One of the most basic arguments of industry opponents of clean air regulations is that they really don't do that much to improve public health. Given all the studies concluding that increases in air pollution lead to increases in illness and death, this argument is every bit as plausible as denying global warming at this point. But that doesn't stop industry and their supporters in elected office quit trying.

Out of New York and via the Journal of Exposure Science and Environmental Epidemiology comes a three year study (2004-2006) that tracks decreases in ozone pollution to increases in public health, specifically fewer hospital admissions for respiratory problems. Overall, a decrease of about 9% in ozone pollution lead to an 11% decrease in hospitalizations. That's significant, bordering on one-to-one percentage point drop.
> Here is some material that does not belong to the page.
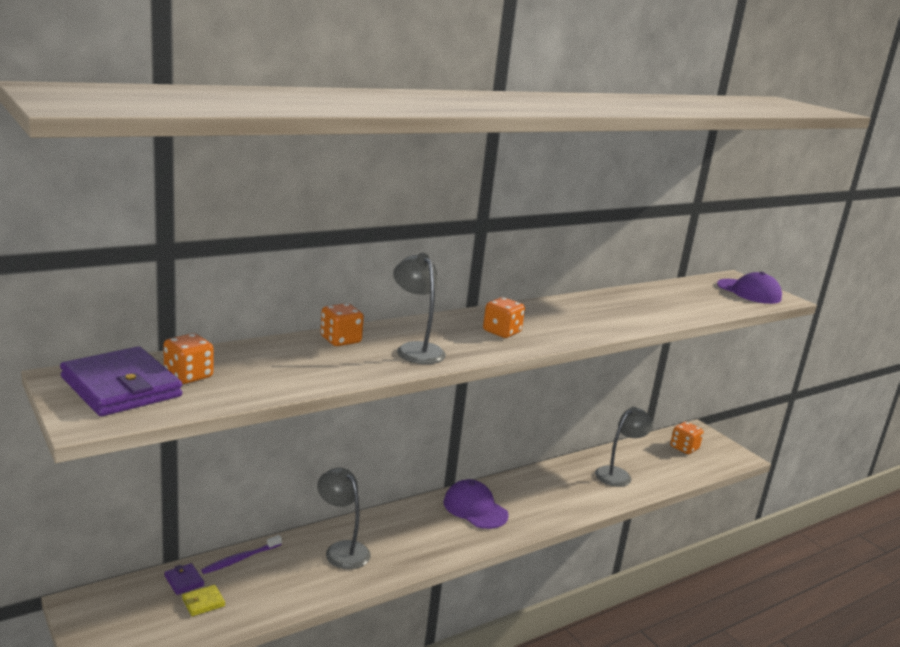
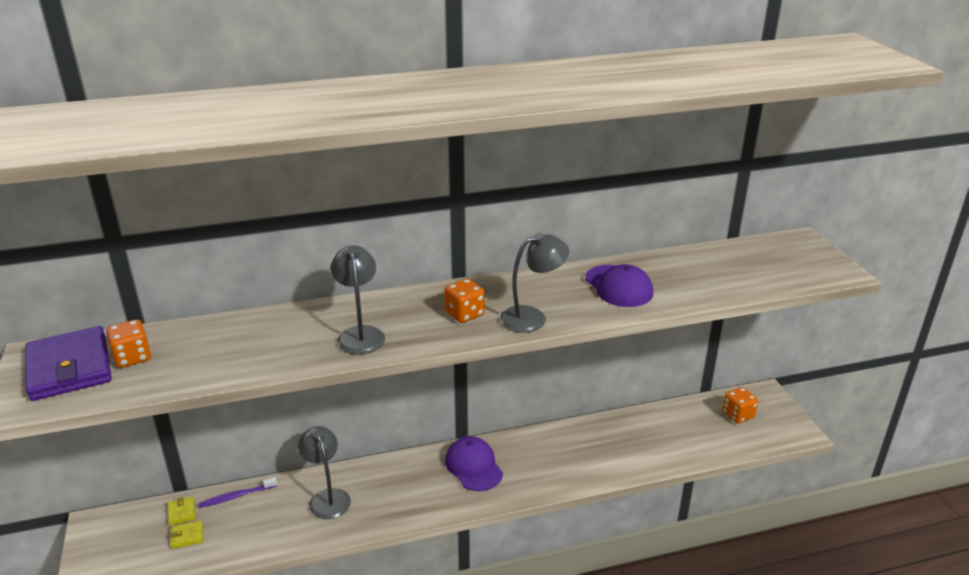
camera: 20 degrees right, 10 degrees up
(184, 581) = (181, 512): purple wallet -> yellow wallet
(340, 340) = (296, 319): orange dice -> none
(618, 474) = (644, 441): grey lamp -> grey lamp (532, 317)
(749, 292) = (802, 262): purple cap -> purple cap (618, 286)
The study followed the progress of the EPA's NOx Budget Trading Program (BTP), a cap and trade system established for East Coat states to help them reduce their ozone, or smog pollution, that ran from 2004 to 2008, when it was replaced by the older, Bush-era version of the EPA's cross-stare pollution rules. It looked at all of New York in terms of eight regions throughout the state. Drops in smog averaged 9% but were substantially lower during the critical summer "ozone season."

According to the folks at the Environmental Health News:

"Regulations do work to lower pollution, which in turn can improve respiratory health.

Ozone levels decreased across the state of New York and hospital admissions for respiratory disease dipped in half of the regions studied after the EPA's regulatory program started. There were also notable decreases in hospital admissions for certain respiratory illnesses, most age groups and most health insurance groups.

The reduced admissions for those on public assistance suggests that low income residents may have benefited the most from air quality improvements. This would be an important achievement since this group often experiences the highest air pollution exposures.

These results are consistent with the limited number of other studies that compare pollution levels and health before and after required air pollution reductions."

It says more about the opposition to new regulations that we still have to have studies proving that less crap in the air means less illness and death. This has been a settled scientific fact for some time. But Industry pays big money for it to be a still-disputed political fact.